Re: [PATCH net-next RFC 0/5] xen-netback: TX grant mapping insteadof copy

From: Zoltan Kiss
Date: Fri Nov 01 2013 - 15:00:17 EST


On 01/11/13 10:50, Ian Campbell wrote:
Does this always avoid copying when bridging/openvswitching/forwarding
(e.g. masquerading etc)? For both domU->domU and domU->physical NIC?
I've tested the domU->domU, domU->physical with bridge and openvswitch usecase, and now I've created a new stat counter to see how often copy happens (the callback's second parameter tells you whether the skb was freed or copied). It doesn't do copy in all of these scenarios.
What do you mean by forwarding? The scenario when you use bridge and iptables mangling with the packet, not just filtering?

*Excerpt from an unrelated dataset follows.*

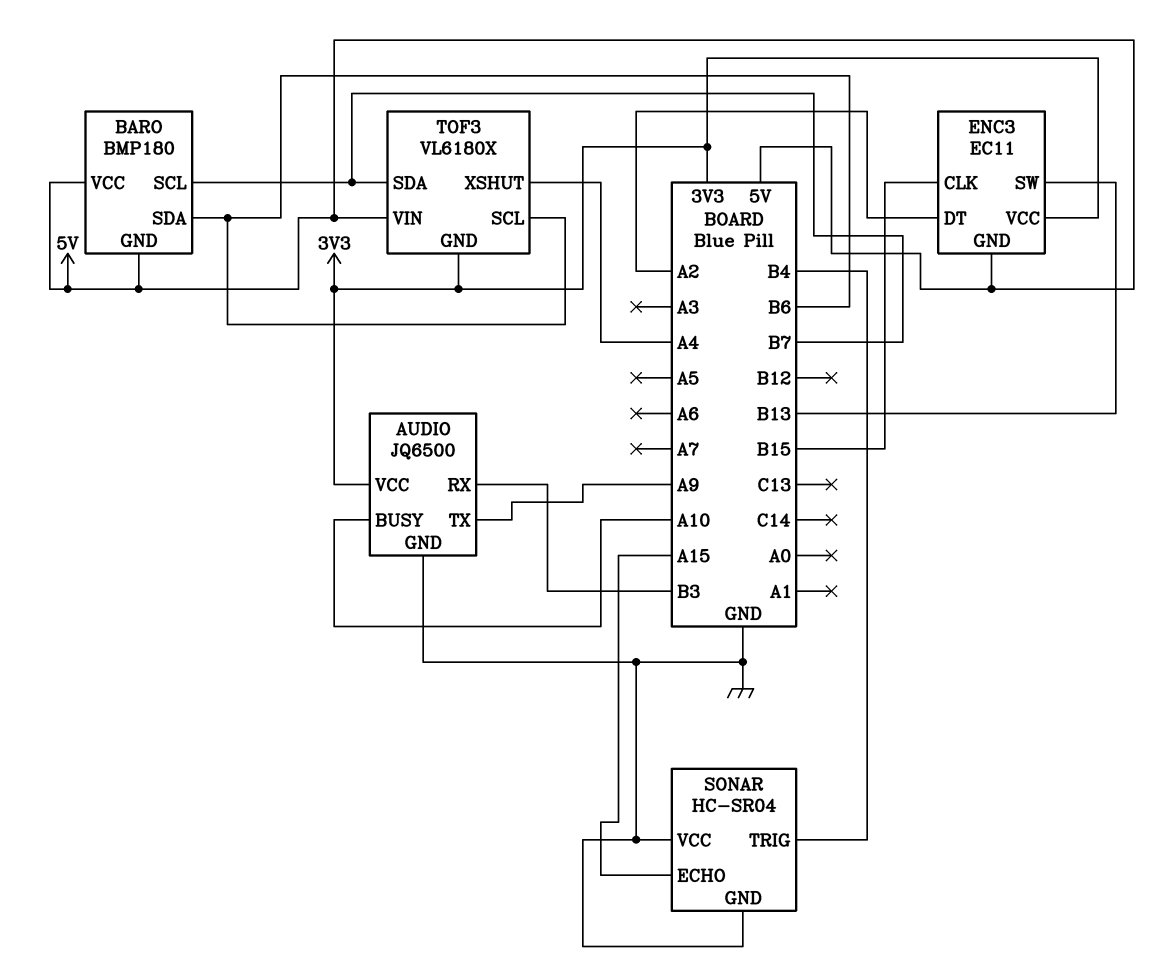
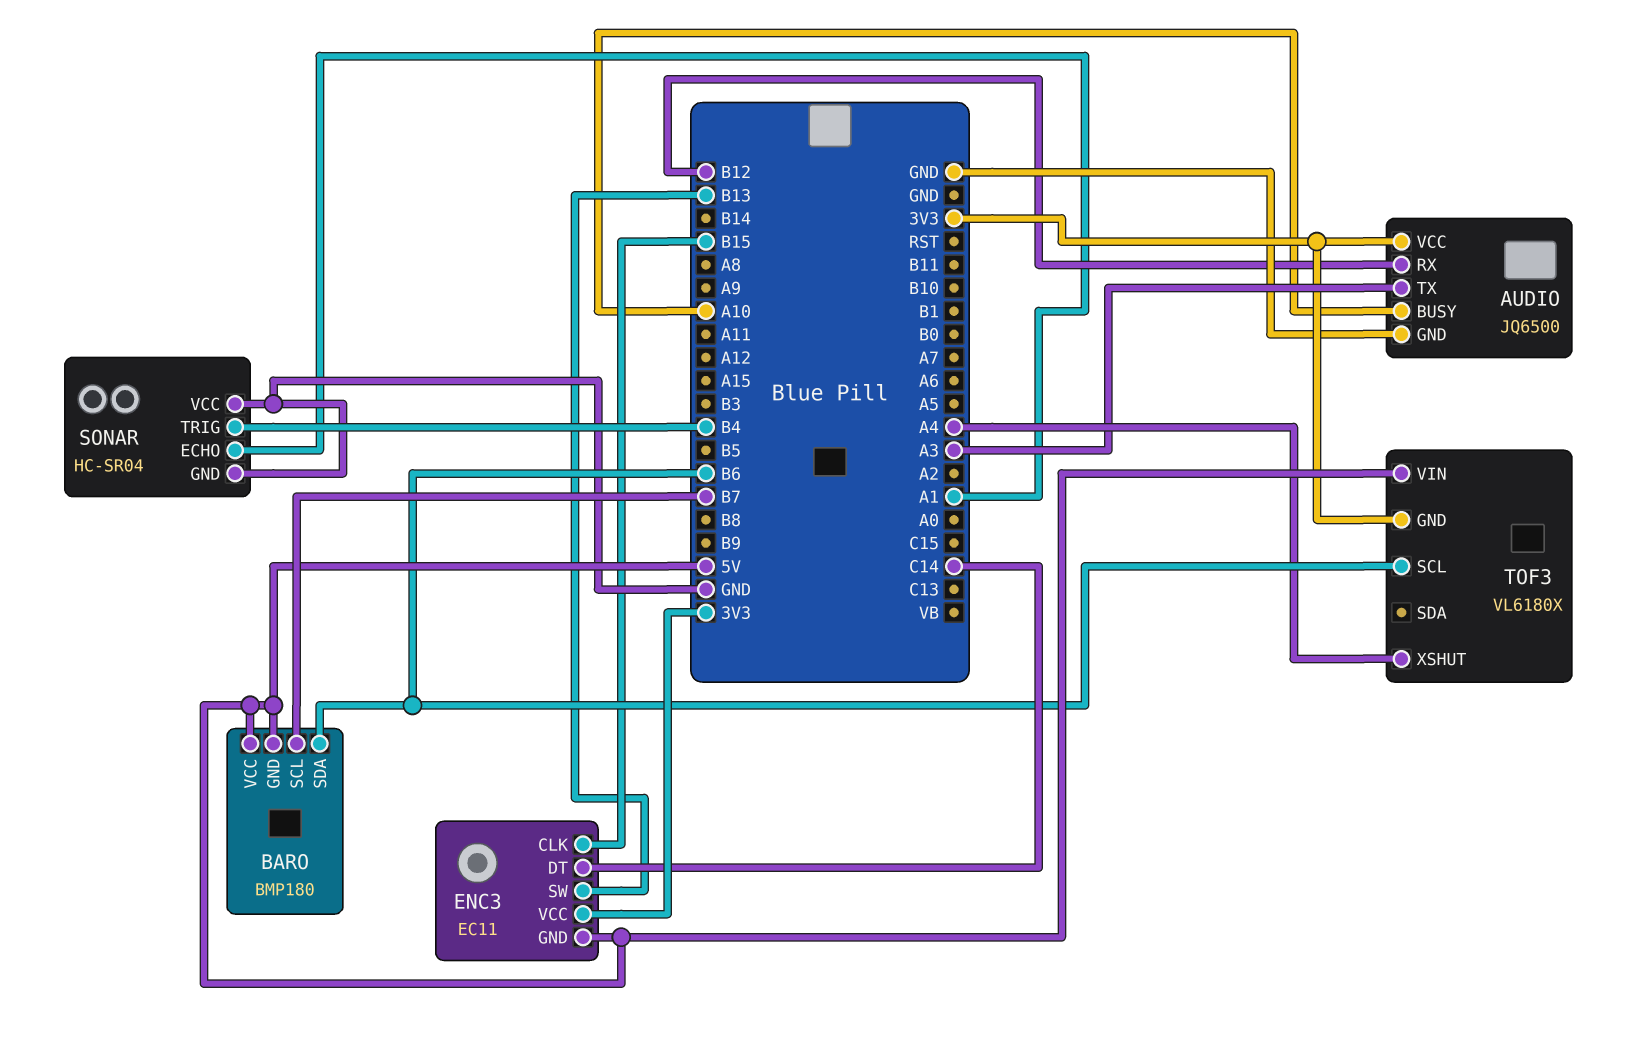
AUDIO pin RX: B3 -> B12
AUDIO pin TX: A9 -> A3
ENC3 pin DT: A2 -> C14
SONAR pin ECHO: A15 -> A1
TOF3 pin SDA: B7 -> none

How does it deal with broadcast traffic?
Most of the real broadcast traffic actually small packets fit in the PKT_PROT_LEN sized linear space, so it doesn't make any difference, apart from doing a mapping before copy. But that will be eliminated later on, I plan to add an incremental improvement to grant copy the linear part.
I haven't spent too much time on that, but I couldn't find any broadcast protocol which use large enough packets and easy to test, so I'm open to ideas.
What I already know, skb_clone trigger a copy, and if the caller use the original skb for every cloning, it will do several copy. I think that could be fixed by using the first clone to do any further clones.

Do you have any numbers for the dom0 cpu usage impact?
DomU->NIC: the vif took 40% according to top, I guess the bottleneck there is the TLB flushing.
DomU->DomU: the vif of the RX side cause the bottleneck due to grant copy to the guest

Aggregate throughput for many guests would be a useful datapoint too.
I will do measurements about that.

>> Based on my investigations the packet get only copied if it is delivered to
>>Dom0 stack, which is due to this patch:
>>https://lkml.org/lkml/2012/7/20/363
>>That's a bit unfortunate, but as far as I know for the huge majority this use
>>case is not too important.
Likely to be true, but it would still be interesting to know how badly
this use case suffers with this change, and any increase in CPU usage
would be interesting to know about as well.
I can't find my numbers, but as far as I remember it wasn't significantly worse than grant copy. I will check that again.